Total submissions: 2
| Submitter | RCV | SCV | Clinical significance | Condition | Last evaluated | Review status | Method | Comment |
|---|---|---|---|---|---|---|---|---|
| Ambry Genetics | RCV001014410 | SCV001175110 | uncertain significance | Hereditary cancer-predisposing syndrome | 2022-10-07 | criteria provided, single submitter | clinical testing | The p.I698M variant (also known as c.2094C>G), located in coding exon 13 of the RAD50 gene, results from a C to G substitution at nucleotide position 2094. The isoleucine at codon 698 is replaced by methionine, an amino acid with highly similar properties. This amino acid position is well conserved in available vertebrate species. In addition, this alteration is predicted to be tolerated by in silico analysis.
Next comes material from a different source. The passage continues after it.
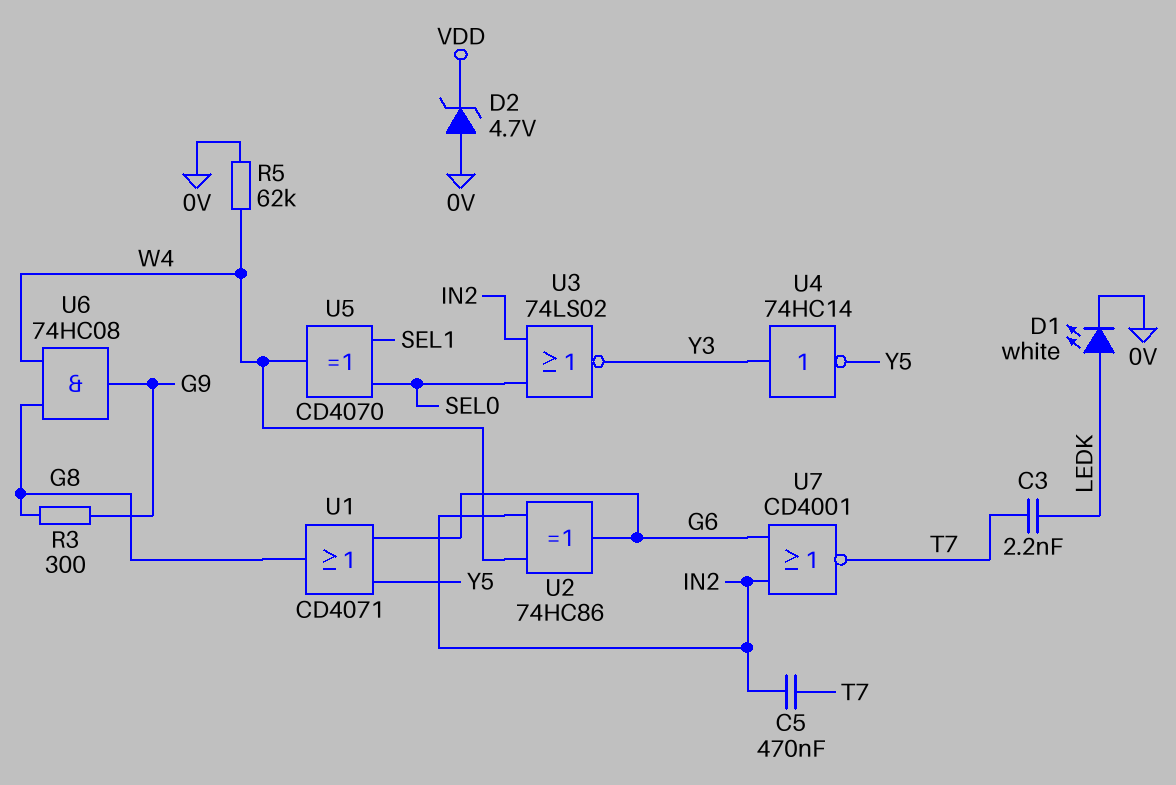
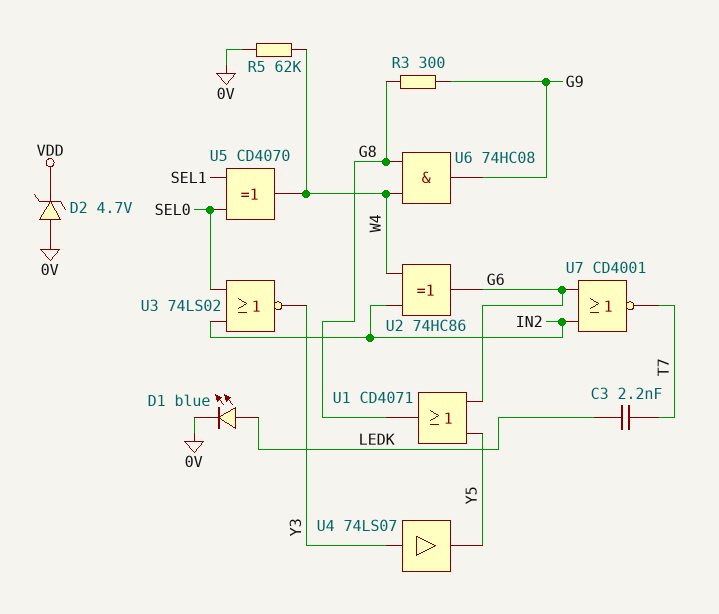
C5: 470nF (IN2, T7) -> none
D1: LED white (A LEDK, K 0V) -> LED blue (A LEDK, K 0V)
U4: NOT 74HC14 (in Y3, out Y5) -> buffer 74LS07 (in Y3, out Y5)

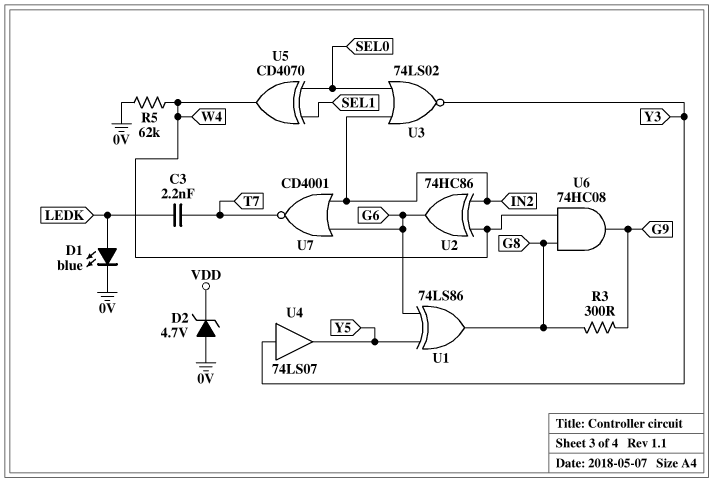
U1: OR CD4071 (in G6, in Y5, out G8) -> XOR 74LS86 (in G6, in Y5, out G8)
Since supporting evidence is limited at this time, the clinical significance of this alteration remains unclear. |
| Invitae | RCV001014410 | SCV001562130 | uncertain significance | Hereditary cancer-predisposing syndrome | 2022-02-10 | criteria provided, single submitter | clinical testing | This variant has not been reported in the literature in individuals affected with RAD50-related conditions. In summary, the available evidence is currently insufficient to determine the role of this variant in disease. Therefore, it has been classified as a Variant of Uncertain Significance. Algorithms developed to predict the effect of missense changes on protein structure and function (SIFT, PolyPhen-2, Align-GVGD) all suggest that this variant is likely to be tolerated. ClinVar contains an entry for this variant (Variation ID: 820702). This variant is not present in population databases (gnomAD no frequency). This sequence change replaces isoleucine, which is neutral and non-polar, with methionine, which is neutral and non-polar, at codon 698 of the RAD50 protein (p.Ile698Met). |